The complexity of implementing the new CALEA laws are a reflection of the way we communicate with the Internet.

Prior to the Internet, the wire tap precedent for old phone systems was  much simpler to implement. And, I suspect this simplicity played a role in the surprise confusion implementing an updated  law. Historically a wire tap  was just a matter of arriving at the central office with a search warrant and a tapping device, a wire splice, then listening in on a customer phone call. The transition of  the law to implementation was fairly obvious.

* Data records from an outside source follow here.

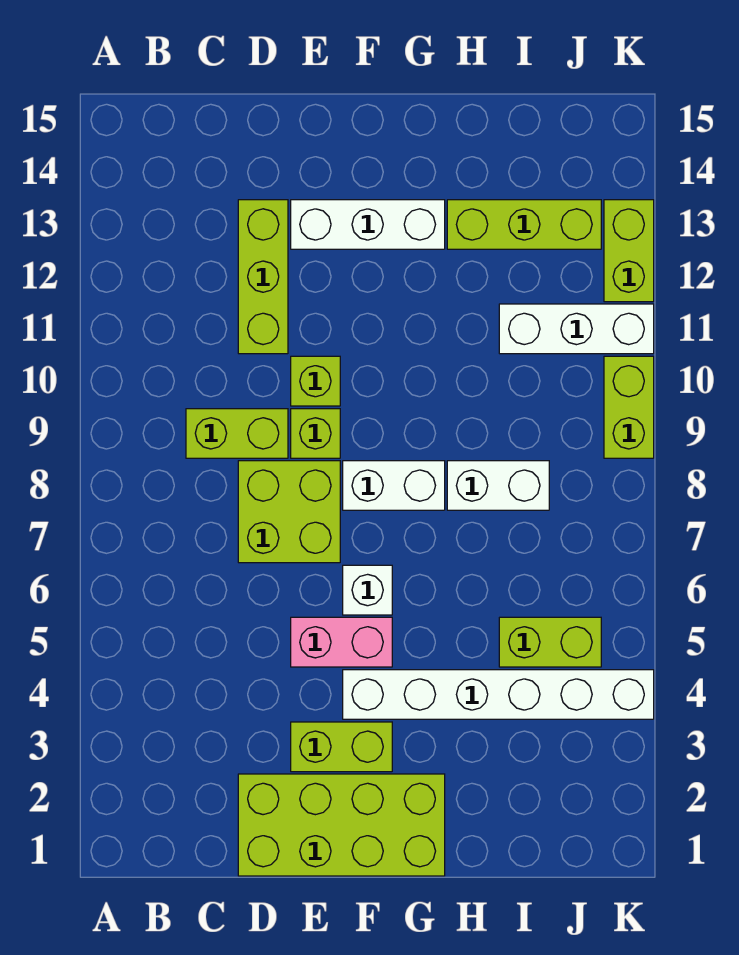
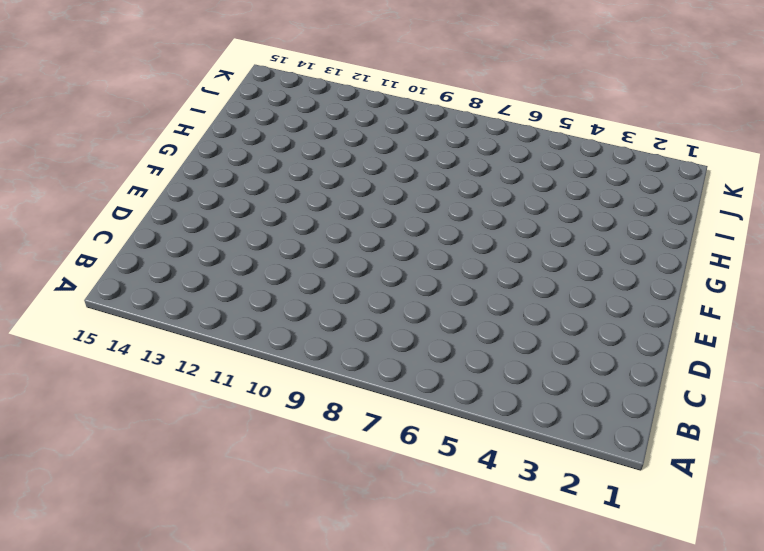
none -> lime brick C9:D9 level 1
none -> lime brick D1:G2 level 1
none -> lime brick D7:E8 level 1

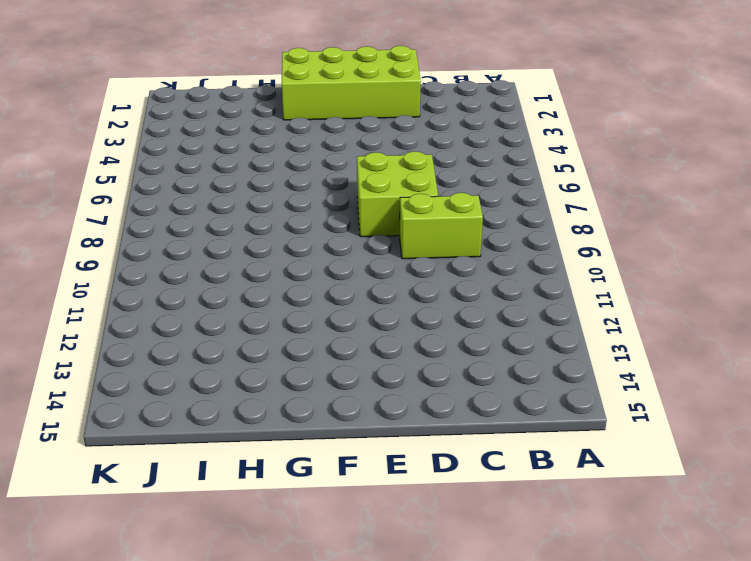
none -> lime brick D11:D13 level 1
none -> lime brick E3:F3 level 1
none -> pink brick E5:F5 level 1

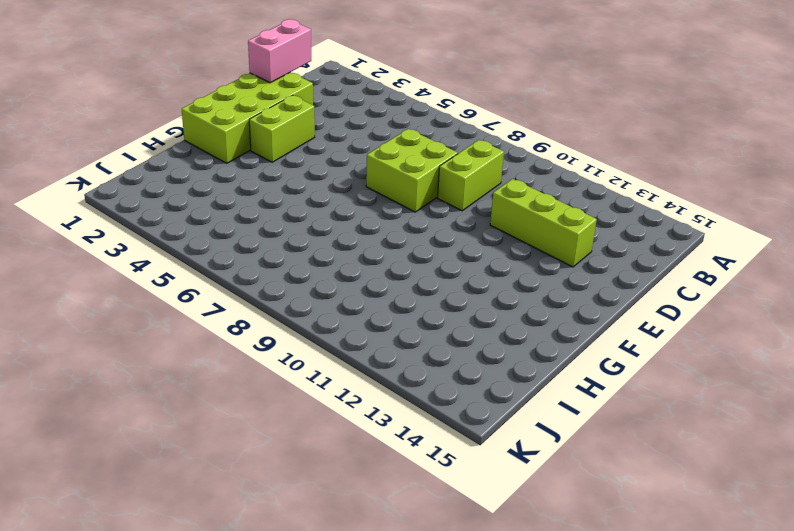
pink brick C1:D1 level 2 -> pink brick E5:F5 level 1
none -> lime brick E9 level 1
none -> lime brick E10 level 1
none -> white brick E13:G13 level 1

Today there are many more things to consider when tracking end users:

  • users with bad intentions can  move from location to location (library to Internet cafe), data taps must be immediate, law enforcement
    cannot always wait a day for search Warrant to be effective
  • users often send and receive encrypted data that cannot easily be tapped into
  • Addressing schemes are dynamically allocated and do  not always allow a provider to identify a particular user
  • there are intermediate web sites that can hide a users identity

We expect the CALEA debate and what it entails to continue for quite some time.

CALEA Update


CALEAAs promised, NetEqualizer is now offering the utilities necessary to meet requirements set forth this month by CALEA, or the Communications Assistance for Law Enforcement Act. This law oversees telecommunication security and has now been expanded to Internet security. There are some fairly harsh federal penalties for noncompliance that became effective May 1.

In the spirit of protecting our nation, the mission is not to make life miserable and expensive for operators and thwart communications, but rather to give the FBI and homeland security tools to wire tap (if we can borrow the term) Internet conversation on a moment’s notice. We suspect it would be a rare occurrence for a small WISP to receive a warrant to comply, but it would be potentially devastating to security should the means to monitor conversation not be available.

The following updated Q&A will address NetEqualizer’s capabilities in reference to CALEA compliance.

1. Functionally, what does the Netequalizer CALEA release provide?

We provide a network probe with the following capabilities:

  • It will allow an ISP or other operator to comply with a basic warrant for information about a user by capturing and sending IP communications in real time to a third party.
  • Communication may be captured by headers or headers and content.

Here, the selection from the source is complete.